Development and characterization of monoclonal antibodies against the N-terminal domain of African swine fever virus structural protein, p54

Abstract

African swine fever virus (ASFV), a re-emerging DNA virus, causes a highly contagious disease for domestic pigs. It is running rife worldwide and threatening the global swine industry. Protein p54 is an attractive candidate for ASFV diagnostic and vaccine design. In this work, we designed a peptide to mimic the N-terminal domain (NTD) of ASFV p54 and pretested it with sera from ASFV-infected pigs. The peptide could be well recognized by the sera, implying that the NTD of p54 contained some potential linear B cell epitopes. Then, the conjugates of the peptide with bovine serum albumin were used as the immunogen to generate monoclonal antibodies (mAbs). A total of six mAbs specific to the NTD of ASFV p54 protein were developed.

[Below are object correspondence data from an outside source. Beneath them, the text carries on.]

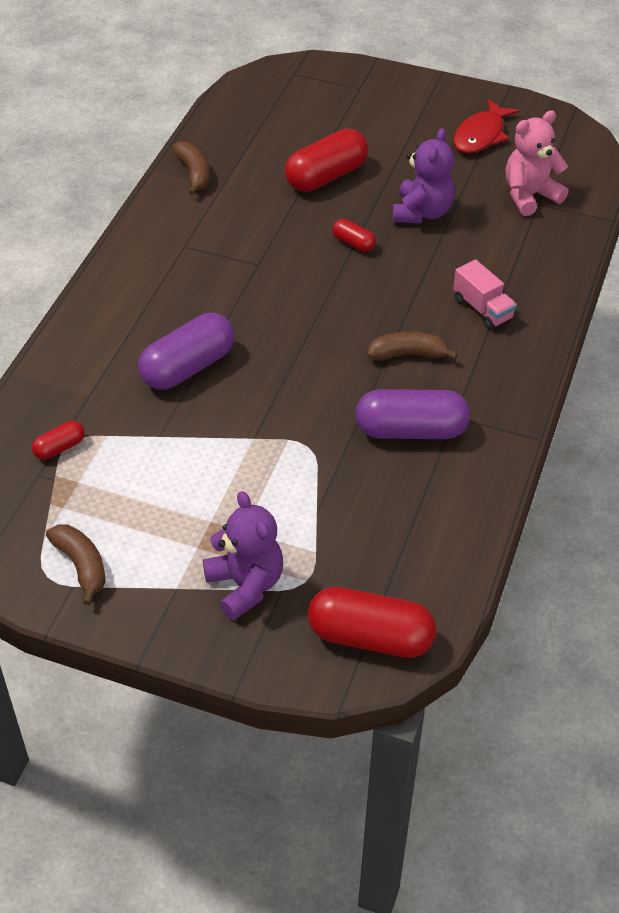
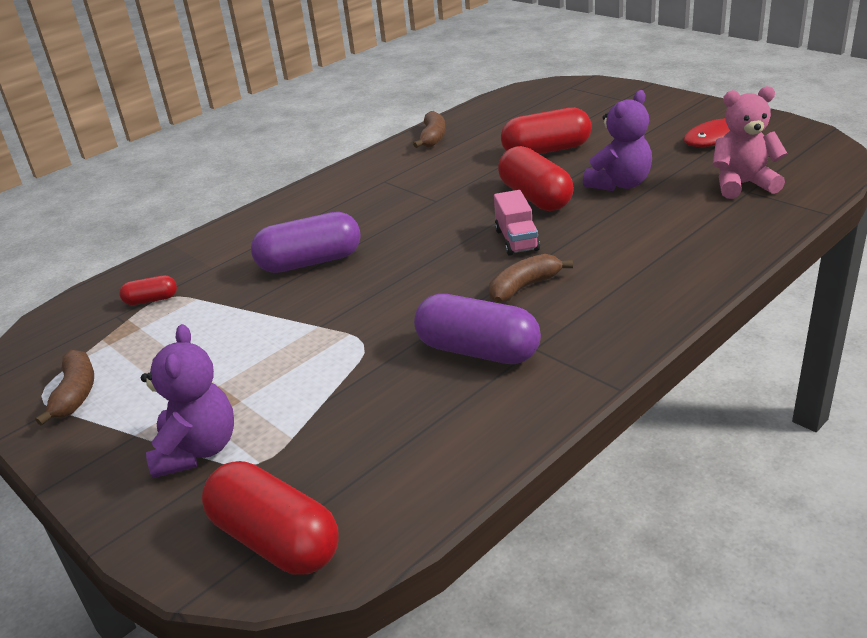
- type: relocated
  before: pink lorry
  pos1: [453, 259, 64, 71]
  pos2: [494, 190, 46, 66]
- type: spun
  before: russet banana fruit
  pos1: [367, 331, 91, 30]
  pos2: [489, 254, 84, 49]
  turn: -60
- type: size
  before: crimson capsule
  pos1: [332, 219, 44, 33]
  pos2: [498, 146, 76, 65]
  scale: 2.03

Five of them well reacted with ASFV HLJ/18 strain and recognized a same linear B cell epitope 5FFQPV9. Furthermore, epitope 5FFQPV9 could be well recognized by ASFV-positive sera from natural infected pigs, suggesting that it was a natural linear B-cell epitope. Conservation analysis indicated that epitope 5FFQPV9 were highly conserved among ASFV epidemic isolates belonging to genotype I and II. Alanine-scanning mutagenesis further revealed that the residues (6F to 9V) of epitope 5FFQPV9 were the core binding sites for antibody recognition. This is the first research to characterize specific mAbs against NTD of p54 protein. These findings may help further understand the function of p54 protein and the improvement of ASFV diagnosis.